There were 80-10-10’s, 80-15-5, 80-20’s and even 125’s! What do these numbers mean:
80-10-10’s
This loan structure is where a homebuyer would borrow 80% of the sales price in a 1st trust mortgage, 10% of the sales price in a 2nd trust mortgage, and then the homebuyer would do 10% down payment.
80-15-5
This loan structure is where a homebuyer would borrow 80% of the sales price in a 1st trust mortgage, 15% of the sales price in a 2nd trust mortgage, and then the homebuyer would do 5% down payment. Interest rates would be a little bit higher since there was less equity in this scenario.
80-20’s
This loan structure is where a homebuyer would borrow 80% of the sales price in a 1st trust mortgage, 20% of the sales price in a 2nd trust mortgage, and then the homebuyer would have 0% down payment. The interest-rates would be correspondingly higher since this was a relatively risky loan.
125’s
Yes, there was even a period of time when banks were lending up to 125% of the value of the property! So if you bought a $100,000 property, you would get a $125,000 loan. No comment.

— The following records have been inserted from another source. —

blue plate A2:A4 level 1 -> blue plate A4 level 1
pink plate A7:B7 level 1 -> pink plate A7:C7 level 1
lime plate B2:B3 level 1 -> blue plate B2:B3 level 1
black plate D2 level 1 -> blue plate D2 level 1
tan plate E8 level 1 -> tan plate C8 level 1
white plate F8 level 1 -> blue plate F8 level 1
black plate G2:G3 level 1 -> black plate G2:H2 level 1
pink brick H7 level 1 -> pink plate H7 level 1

When the real estate boom ended with a crash these loans went away very quickly. The losses were large from these sorts of mortgage instruments. But purchase money 2nd trusts have started to come back into the marketplace, carefully and more conservatively. They serve a purpose if used in the right scenario.
Some homebuyers may use a 2nd trust to avoid mortgage insurance. And some homebuyers may use a 2nd trust to avoid taking out a Jumbo mortgage. There are other ways to avoid mortgage insurance such as a Lender Paid Mortgage Insurance (LPMI) option. Make sure to talk to your lender about all of the options. Below is information about how this mortgage product may look:
Purpose:
A Purchase Money HELOC can only be used to assist you in buying a home. The full credit line amount is drawn upon at the time of closing and interest begins to accrue from day one. It cannot be used as a standalone equity line of credit to draw out available equity on a property already owned.

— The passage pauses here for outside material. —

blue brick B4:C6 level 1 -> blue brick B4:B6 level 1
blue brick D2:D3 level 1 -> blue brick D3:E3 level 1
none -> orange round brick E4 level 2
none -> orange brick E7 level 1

Maximum Combined Loan-To-Value (CLTV):
The maximum CLTV for this product is 90%. CLTV is the amount of 1st trust mortgage plus the amount of the 2nd trust purchase money HELOC as a percentage of the sales price. This cannot exceed 90% which means you have to have at least a 10% down payment.
Maximum loan amounts:
$150,000 is the maximum line of credit for CLTV’s greater than 80%. $250,000 is the maximum line of credit for CLTV’s less than 80%. For CLTV’s greater than 80%, this means if you have a 10% down payment you cannot have a line of credit over $150,000.
Occupancy Requirements:
The home being purchased must be the primary residence for all borrowers. Homes purchased to be second homes or rental properties are not allowed.
Eligible property types:
Eligible property types for this product are single-family detached homes, townhouses, condominiums, and duplex units purchased as your primary residence. Mobile homes and manufactured homes are ineligible.
Credit Score:
All lines of credit are subject to credit approval and a minimum credit score of 700. Additional terms and conditions may apply depending on the type of home you are purchasing.
Debt-To-Income:
To qualify, the percentage of your monthly gross income that goes toward the payment on the 1st trust mortgage, the qualifying payment on the HELOC, plus payments on all other debts cannot be greater than 40%. The qualifying payment on the HELOC is 1% of the line of credit amount.
Down payment:
The funds needed to meet your down payment requirement cannot be borrowed. This includes borrowing against any 401K retirement plan you may have.
Interest Rates:
The line of credit has a variable rate feature. And the annual percentage rate and minimum monthly payment can change as a result. The annual percentage rate (APR) is based on a value of an index. The index is the highest rate published as the “Prime Rate” in the “Money Rates” table of The Wall Street Journal. To determine the rate on your HELOC many lenders use the value of the index and add 1.99% to it, known as a margin. If the index changes later so do the interest only payments. However, the maximum APR that can apply can be 18%.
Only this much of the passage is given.